Sibell agrobusiness (chips, snacks) - les PME exportent

Faire de la chips un produit haut de gamme

 Fondée en 1956, Sibell a été dès l’origine dédié à la production de chips. Rachetée au début des années 2000, par son actuel Président, Charles Benkemoun, la société s’est assignée un objectif : valoriser, faire monter ses produits en gamme. Dans cette perspective, dès 2005, une stratégie a été mise en œuvre. Elle a consisté à la fois en  une diversification avec le lancement de snacks extrudés  haut de gamme. Par un repositionnement des chips, avec, à côté du produit de base, l’introduction de chipes premium, aromatisées aux truffes, au saumon ou même au wasabi. Plus récemment ce sont de véritables recettes qui ont vu le jour. Il s’agit concrètement de quitter l’univers du pique-nique et de  faire des chips un produit apéritif gustatif et convivial. Le même effort a été mené pour les snacks pour lesquels sont privilégiés l’innovation et l’utilisation d’arômes naturels.

Désormais, les snacks représentent 15 % des ventes, les chips premium plus de 20%. Les clients sont de manière prépondérante, les GMS (80 % des volumes, marques de distributeur et à la marque Sibell). Les grossistes couvrant les CHR et la restauration collective (secteur où Sibell est leader) représentant les 20 % restant.

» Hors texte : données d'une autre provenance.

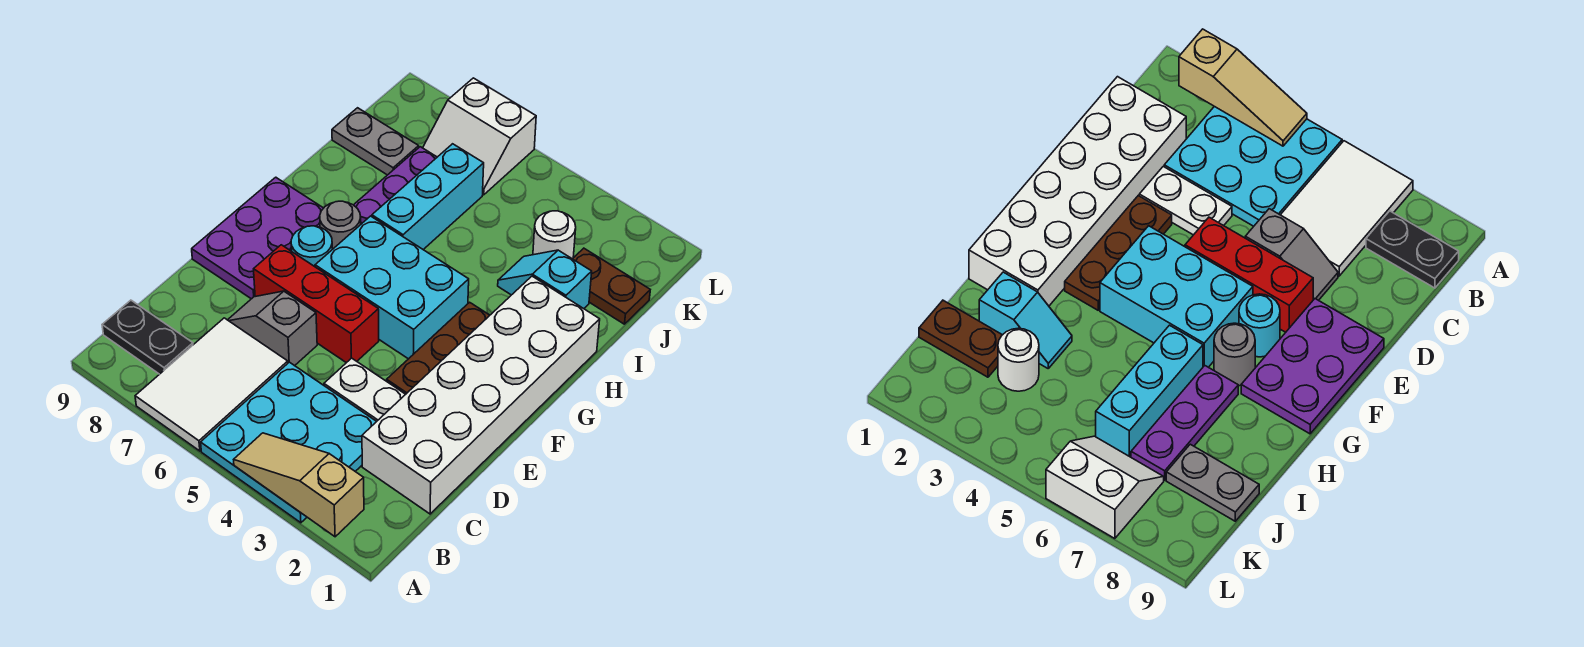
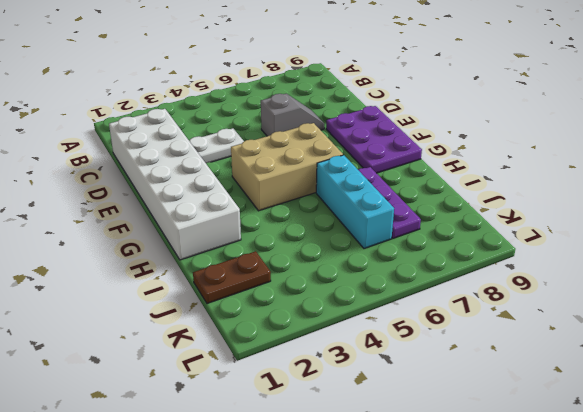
tan brick F4:G6 level 1 -> cyan brick F4:G6 level 1
none -> cyan plate A3:C5 level 1
none -> white tile A6:C7 level 1
none -> black plate B8:B9 level 1

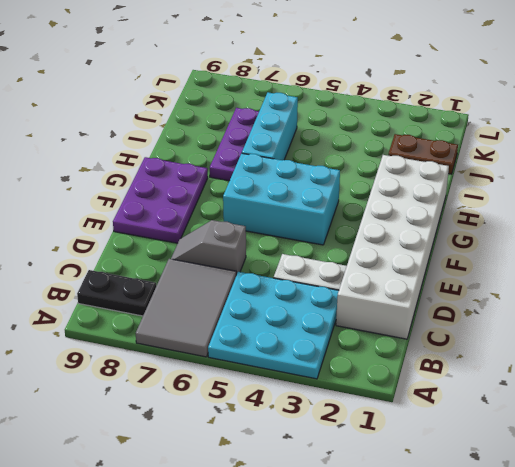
grey tile A6:C7 level 1 -> white tile A6:C7 level 1
none -> brown plate E3:G3 level 1
none -> red brick E5:E7 level 1
none -> cyan round brick F7 level 1

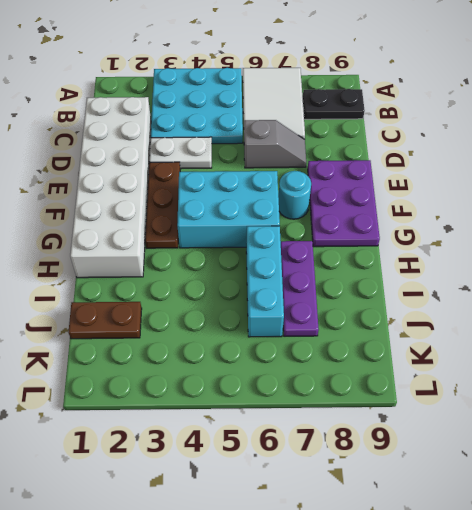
none -> red brick E5:E7 level 1
none -> grey round brick G7 level 1
none -> cyan slope I2:I3 level 1 top 2

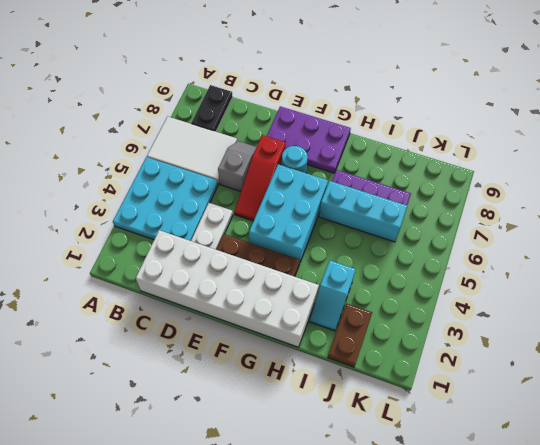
red slope E5:E7 level 1 top 7 -> red brick E5:E7 level 1
cyan slope I2:I3 level 1 top 3 -> cyan slope I2:I3 level 1 top 2
none -> grey round brick G7 level 1
none -> white round brick J3 level 1
none -> grey plate J8:J9 level 1

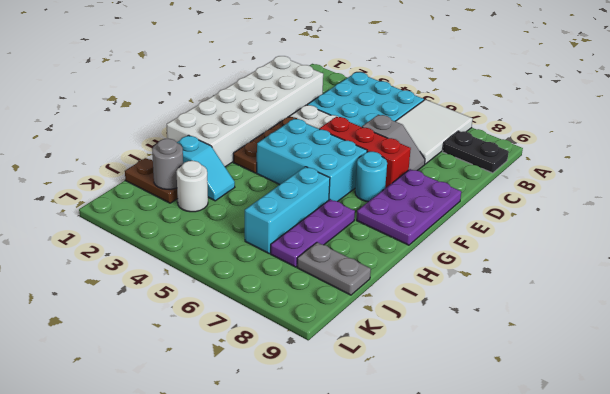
grey round brick J2 level 2 -> grey round brick G7 level 1
none -> white slope K6:L7 level 1 top L
none -> tan slope A2:A4 level 2 top 2

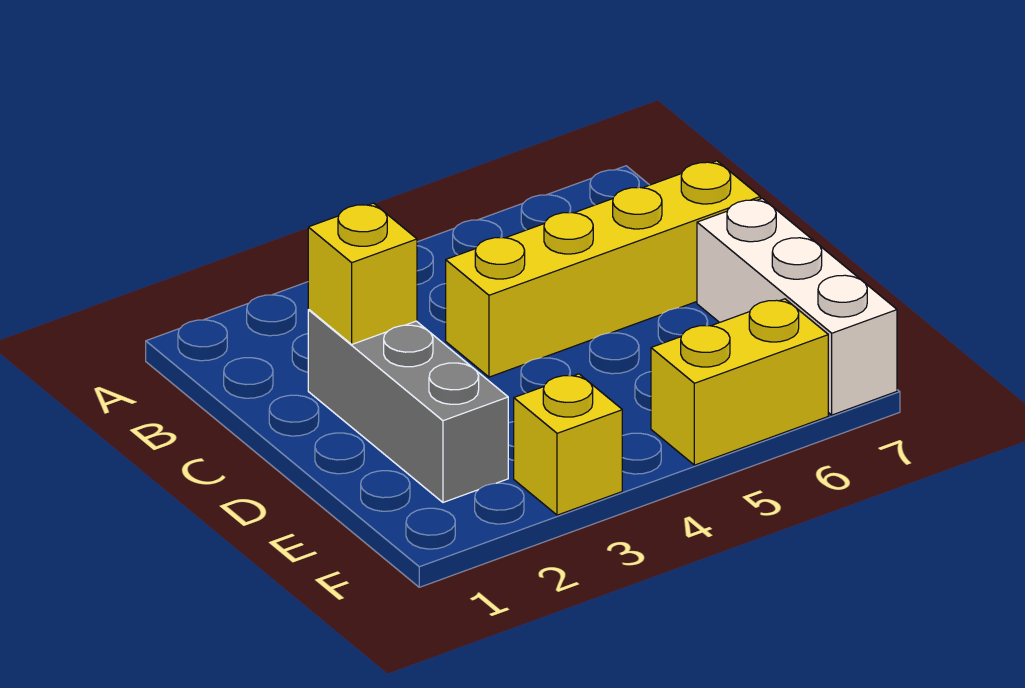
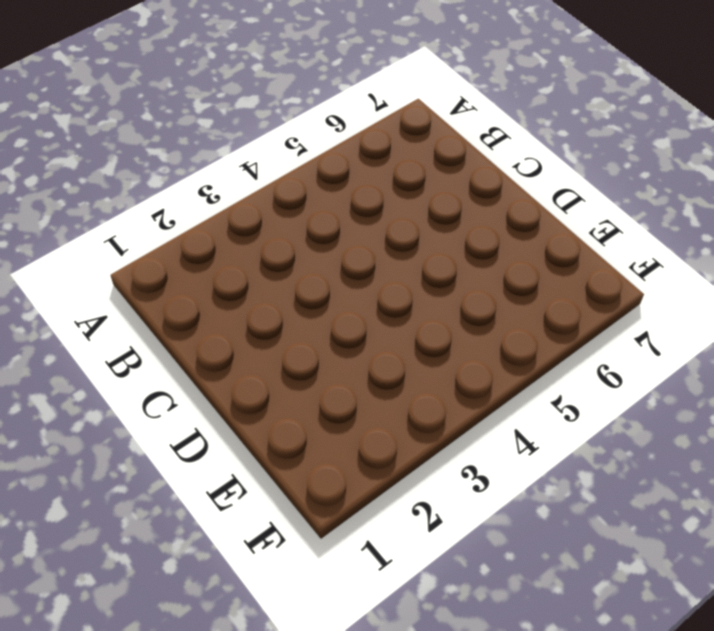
none -> grey brick C2:E2 level 1
none -> yellow brick C4:C7 level 1

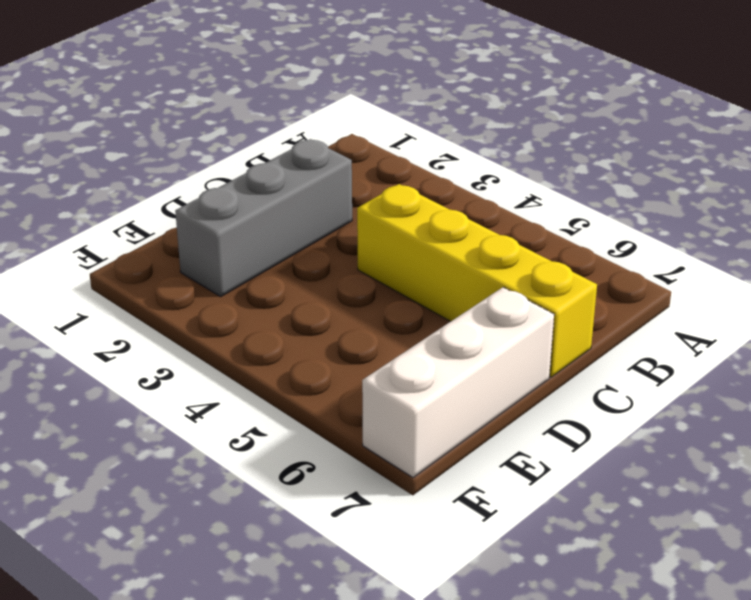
none -> yellow brick F3 level 1
none -> yellow brick F5:F6 level 1

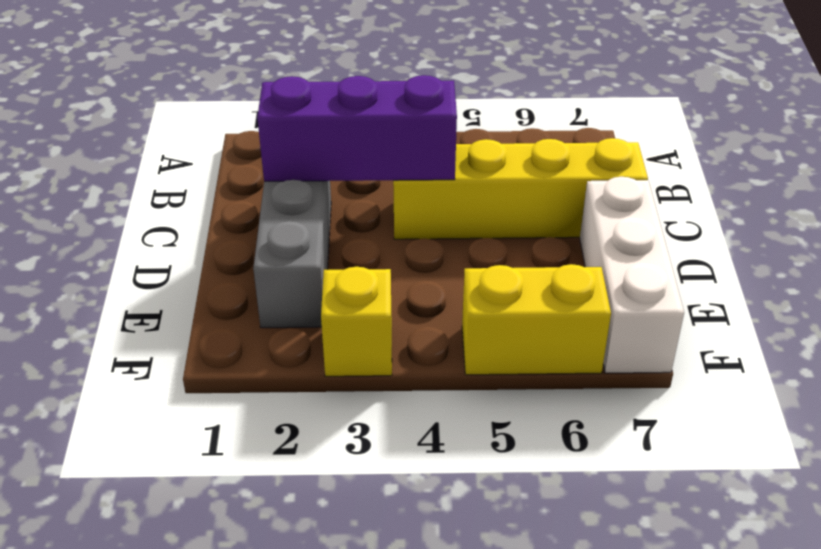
purple brick C2:C4 level 2 -> yellow brick C2 level 2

Le chiffre d’affaires s’inscrit à plus de 40 millions d’euro et connait une progression à deux chiffres. La société compte 130 salariés sur son site d’Aubagne. Une nouvelle unité de production qui sera située elle aussi à Aubagne sera inaugurée dans quelques mois

L’export se pratiquait traditionnellement  de manière très limité. Depuis 5 ans un changement est intervenu dû, en plus d’une volonté politique, à un facteur déterminant : la valorisation des produits. En effet la chips standard constitue un article banalisé donc difficile à exporter. De plus c’est une denrée coûteuse au plan du transport (gros volume, pour un faible poids). La valorisation permet de relativiser cet handicap. Par ailleurs, l’achat d’une usine de  chips en Espagne a renforcé les dimensions de la société hors de l’Hexagone.

C’est le directeur commercial et une assistante qui sont actuellement en charge de l’export. Les salons internationaux (SIAL, Anuga…), ont constitué le moteur du développement  à l’international. C’est dans le cadre de ces manifestations que sont pris les premiers contacts avec les futurs partenaires. Ceux-ci sont des distributeurs quel que soit le pays. Ils sont sélectionnés sur des bases rigoureuses : fiabilité, antériorité, couverture de leur marché… Les salons ont permis non seulement leur recrutement dans la plupart des pays  de l’Europe de l’Ouest, mais aussi en Asie (Shanghai), au Canada, sans oublier l’Afrique de l’Ouest Aujourd’hui, la société ne compte pas moins d’une vingtaine de distributeurs.

En plus de fréquents déplacements notamment dans le cadre des salons régionaux auxquels participent les distributeurs, le dispositif est renforcé par la présence de deux agents (un pour l’Europe, un autre pour l’Asie), afin d’animer le réseau.

Le  faire-savoir, est essentiellement porté par les salons, secondairement par le site Internet. 

L’export représente actuellement 25 % du chiffre d’affaires. Si l’Espagne occupe dans ce pourcentage une part encore prépondérante, la montée en puissance des autres zones géographiques, va amener Sibell, à investir afin de développer notamment les moyens humains, un premier engagement est d’ores et déjà en cours. La part de l’export devant à court terme dépasser les 30 %..

Les problèmes rencontrés.

Ils sont au nombre de deux.

Trouver fans les différents pays les bons partenaires. Optimiser la logistique. Pour cela grouper les envois (par containeurs), le dispatching étant impérativement pris en charge par les distributeurs.

Les conseils de Didier Roubaud directeur commercial de Sibell.

Il faut croire à l’international, c’est ce qui permet de vaincre les difficultés et de persévérer.  Il faut innover, mettre en avant des produits haut de gamme, à forte valeur ajoutée, qui n’existent pas sur les marchés que l’on vise.